Four chromosomal regions (LASS4, LIPC, ATP10D and SLC2A9) were selected for population sequencing based on the associations previously found between SNPs in these regions and lipid levels (LASS4, LIPC and ATP10D)16 or uric acid levels (SLC2A9).17 The different regions are defined as follows, with coordinates in the hg18 genome assembly: (a) LASS4 (LAG1 homolog ceramide synthase (4), chromosome 19, positions 8 179 257 to 8 234 302, 55 kb, (b) LIPC (hepatic lipase), chromosome 15, positions 56 450 000 to 56 550 000, 100 kb, (c) ATP10D (ATPase class V, type 10D), chromosome 4, positions 47 195 000 to 47 299 000, 104 kb and (d) SLC2A9 (solute carrier family 2, member 9), chromosome 4, positions 9535 000 to 9655 000, 120 kb. The selected regions span the parts of the genome with SNPs showing the most significant associations in the previous GWAS.16, 17

Enrichment and sequencing

The FastPCR software by Primer Digital Ltd (Helsinki, Finland) (2006–2009) was used for design of primers for long-range PCR (LR-PCR).
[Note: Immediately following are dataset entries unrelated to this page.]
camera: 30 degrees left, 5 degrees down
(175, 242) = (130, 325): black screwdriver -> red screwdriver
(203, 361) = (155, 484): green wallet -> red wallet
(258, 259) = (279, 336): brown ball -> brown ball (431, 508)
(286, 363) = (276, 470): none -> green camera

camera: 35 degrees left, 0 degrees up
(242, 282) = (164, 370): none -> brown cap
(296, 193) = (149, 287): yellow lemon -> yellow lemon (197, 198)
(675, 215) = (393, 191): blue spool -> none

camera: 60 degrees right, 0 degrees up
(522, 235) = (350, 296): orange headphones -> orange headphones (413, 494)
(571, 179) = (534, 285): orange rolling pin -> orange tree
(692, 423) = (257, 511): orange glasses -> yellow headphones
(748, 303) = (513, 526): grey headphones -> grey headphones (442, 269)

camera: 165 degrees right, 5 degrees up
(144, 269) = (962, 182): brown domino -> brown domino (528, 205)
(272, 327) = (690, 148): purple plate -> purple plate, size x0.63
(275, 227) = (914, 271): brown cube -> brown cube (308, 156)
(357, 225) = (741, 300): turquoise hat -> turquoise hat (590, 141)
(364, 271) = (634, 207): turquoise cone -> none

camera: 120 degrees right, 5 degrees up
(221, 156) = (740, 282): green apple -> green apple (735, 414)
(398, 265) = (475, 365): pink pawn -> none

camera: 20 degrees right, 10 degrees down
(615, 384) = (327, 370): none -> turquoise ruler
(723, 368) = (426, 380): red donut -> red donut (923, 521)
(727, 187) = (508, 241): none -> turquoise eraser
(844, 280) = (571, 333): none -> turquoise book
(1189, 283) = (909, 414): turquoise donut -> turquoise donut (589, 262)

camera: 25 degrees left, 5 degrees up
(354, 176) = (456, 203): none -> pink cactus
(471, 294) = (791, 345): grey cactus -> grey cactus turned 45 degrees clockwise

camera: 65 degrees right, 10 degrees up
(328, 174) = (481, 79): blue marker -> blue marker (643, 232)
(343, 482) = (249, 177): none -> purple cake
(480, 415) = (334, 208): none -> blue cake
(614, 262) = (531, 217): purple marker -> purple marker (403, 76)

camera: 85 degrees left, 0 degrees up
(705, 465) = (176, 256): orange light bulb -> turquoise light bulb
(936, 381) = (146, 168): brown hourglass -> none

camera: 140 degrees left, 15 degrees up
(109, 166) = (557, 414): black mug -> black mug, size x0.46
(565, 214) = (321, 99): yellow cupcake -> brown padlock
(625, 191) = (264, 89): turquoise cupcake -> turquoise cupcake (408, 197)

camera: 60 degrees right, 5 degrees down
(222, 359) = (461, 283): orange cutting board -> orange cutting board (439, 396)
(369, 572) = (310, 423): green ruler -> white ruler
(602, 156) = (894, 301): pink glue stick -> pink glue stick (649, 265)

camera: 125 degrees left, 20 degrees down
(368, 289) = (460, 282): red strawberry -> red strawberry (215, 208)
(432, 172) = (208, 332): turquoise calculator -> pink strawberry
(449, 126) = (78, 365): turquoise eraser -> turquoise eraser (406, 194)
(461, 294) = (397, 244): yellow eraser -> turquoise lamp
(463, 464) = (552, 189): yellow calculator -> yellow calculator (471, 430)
Between 30 and 50 primer pairs were designed for each chromosomal region, with an average amplicon size of 2 kb and 50 to 100 nucleotides overlap. LR-PCR was carried out in the Veriti thermal cycler (ABI, ABI-Life Technologies, Carlsbad, CA, USA) using 50 ng DNA from the pool in a reaction volume of 100 μl, containing 5x HF buffer, 200 mM dNTPs, 12 μM of each primer (http://www.sigma.com/oligos) and 1 unit of Phusion high-fidelity polymerase (Finnzymes, Vantaa, Finland). A two step PCR was performed with an initial denaturation for 30 s at 98°C followed by 30 cycles of denaturation for 10 s at 98°C and extension for 90 s at 72°C and a final extension at 72°C for 10 min. The PCR products were then subjected to electrophoresis on 1.5% agarose gels (Roche Diagnostic GmbH, Mannheim, Germany) and visualized by ethidium bromide staining.

Amplicons were purified using the Qiagen Clean-up kit (QIAquick, QIAGEN Nordic, Sweden) for PCR products and the concentration was determined using NanoDrop (NanoDrop Technologies, Thermo Fisher Scientific, Wilmington, DE, USA). An equal copy number of each amplicon across all four chromosomal regions was used to prepare an amplicon pool for each population. The amplicon pool from a population was used to generate a fragment library and this was used to generate 50 bp sequence reads on the SOLiD 3 instrument by Applied Biosystems (http://www.appliedbiosystems.com). Sequence reads are deposited in the EBI Sequence Read Archive at (SRA) under the study accession number ERP000249.

PCR errors

Each amplicon was generated by PCR from 100 ng genomic DNA (equivalent to 30 000 copies of a single-copy gene or on average 30 copies of each homolog in the population sample) from the population pool. With a sequence coverage of 104 per base and reported per-base error rate of the Phusion DNA polymerase of 4.4 × 10−7 (see25), the expected error rate per nucleotide is 4.4 × 10−3. In the sequencing library, preparation amplicons were amplified only for a few cycles (n=3). This could contribute to a bias with respect to the allelic products that were sequenced and we therefore developed an analysis strategy that takes into account the number of reads with different unique starting points in the calling of variants.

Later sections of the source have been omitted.